ROC curve for all three models
Based on the ROC curve, we can conclude that the Random Forest model is the best for our scenario. It covers the most area under the curve. kNN is not far behind either. Perhaps, if we want to reduce the number of False Positives, kNN is the better model.
Assumptions and Limitations
This is my first attempt at working on a relatively complex time series data set. In the past, I have seen time series data which have been analysed to identify trends and patterns. However, predictions with time series data is new. In order for the target variable to be available, we will have to forecast incoming and outgoing traffic which can be done fairly easily on a time series data set. Our target variable can then be used to predict where bicycles will be needed.
Assumptions
There are many assumptions in this case:-
The forecasts for the bycycle traffic need to be fairly accuate. This is possible with the data available to us. More data can possibly make it more accurate to figure it out.
The dock sensors, which identify whether a bicycle has been taken out of the dock are fairly accurate, fast (sending data instantaniously) and reliable (low failure or error rates)
For our model building, I have assumed the minimum number of bicycles which trigger the flag as 4. This number can be changed though.
Limitations
Our target variable depends on forecasts. If an unseen event or change in traffic effects the forecast, our target variable also gets effected.
There is much more data which can be gathered regarding the docs and customers or subscribers. This can help in building a better model but is not available to us. For example, if we have subscriber data, we can forecast with great accuracy which subscribers are likely to take a bike and this helps in traffic predition.
Conclusion and Client Recommendation
As a consultant working with the client, my recommendation, based on the analysis would be to use the Random Forest model in order to most accurately predict the when the station will need replenishment of bicycles. This recommendation has been reached based on the different metrics used to measure model performance.
The Random Forest model results in the highest accuracy and the lowest false positive and false negative rates which we are trying to reduce.
The Random Forest model is also ideal for data sets with mixed features.
The model can be exposed as a web application in which similar data sets can be passed to obtain results however, the best way to use it would be to train any new data set.
I would recommend the client to use similar modelling for all the other station data available. This model would be best suitable for the stations with the highest traffic.
Future Research
Including subscriber data along with dock status and traffic information
Combining all station data and running on a cluster(s)
Building a live dashboard based on the incoming data – or a dashboard based on available data
Application layer
An application can be built which can let us manipulate parameters (like bicycle threshold/ subscriber information/ special events – like holidays etc. )

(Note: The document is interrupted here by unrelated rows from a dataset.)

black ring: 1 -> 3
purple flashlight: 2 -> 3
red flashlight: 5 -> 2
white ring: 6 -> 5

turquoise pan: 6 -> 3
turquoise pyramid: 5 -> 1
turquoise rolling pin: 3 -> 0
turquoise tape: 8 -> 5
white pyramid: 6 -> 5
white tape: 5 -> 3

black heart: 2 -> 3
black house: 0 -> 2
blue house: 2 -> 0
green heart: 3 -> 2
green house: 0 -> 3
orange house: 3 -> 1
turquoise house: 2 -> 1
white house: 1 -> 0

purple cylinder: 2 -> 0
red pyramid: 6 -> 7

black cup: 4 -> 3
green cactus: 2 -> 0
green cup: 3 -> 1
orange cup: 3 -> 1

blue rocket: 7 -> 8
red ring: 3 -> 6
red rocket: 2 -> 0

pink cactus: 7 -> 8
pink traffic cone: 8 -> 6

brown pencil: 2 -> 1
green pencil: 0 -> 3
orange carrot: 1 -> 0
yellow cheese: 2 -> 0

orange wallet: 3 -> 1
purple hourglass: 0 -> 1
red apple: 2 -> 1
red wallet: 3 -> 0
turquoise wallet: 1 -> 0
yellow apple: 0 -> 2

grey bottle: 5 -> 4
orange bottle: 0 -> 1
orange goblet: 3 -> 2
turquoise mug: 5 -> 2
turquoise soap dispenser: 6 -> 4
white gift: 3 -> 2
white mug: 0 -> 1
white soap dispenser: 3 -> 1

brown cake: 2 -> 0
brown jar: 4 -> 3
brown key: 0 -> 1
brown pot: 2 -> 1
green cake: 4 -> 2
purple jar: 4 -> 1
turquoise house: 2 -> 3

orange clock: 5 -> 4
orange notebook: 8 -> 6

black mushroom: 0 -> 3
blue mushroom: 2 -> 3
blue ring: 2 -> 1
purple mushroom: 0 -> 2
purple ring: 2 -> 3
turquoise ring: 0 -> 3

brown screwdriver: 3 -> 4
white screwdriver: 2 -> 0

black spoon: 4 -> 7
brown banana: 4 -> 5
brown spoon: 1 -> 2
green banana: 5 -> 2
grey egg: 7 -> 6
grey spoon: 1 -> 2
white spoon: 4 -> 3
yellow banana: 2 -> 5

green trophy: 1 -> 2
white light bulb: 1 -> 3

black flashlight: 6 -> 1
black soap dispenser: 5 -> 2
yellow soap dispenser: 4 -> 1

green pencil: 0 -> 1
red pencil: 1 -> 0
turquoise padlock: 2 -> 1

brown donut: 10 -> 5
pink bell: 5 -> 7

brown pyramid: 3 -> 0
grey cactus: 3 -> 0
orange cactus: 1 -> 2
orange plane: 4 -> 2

The application layer will enable us to change the predictions on the go if we are able to base our prediction on a movable window of time.
An application layer which checks in real time the accuracy of our forecast and allows for changes to tweak it.
Applications in other similar industries
Apart from bike sharing, similar algorithms and methods can be used in other crowd-sharing scenarios like scooter sharing, equipment and services rentals, etc.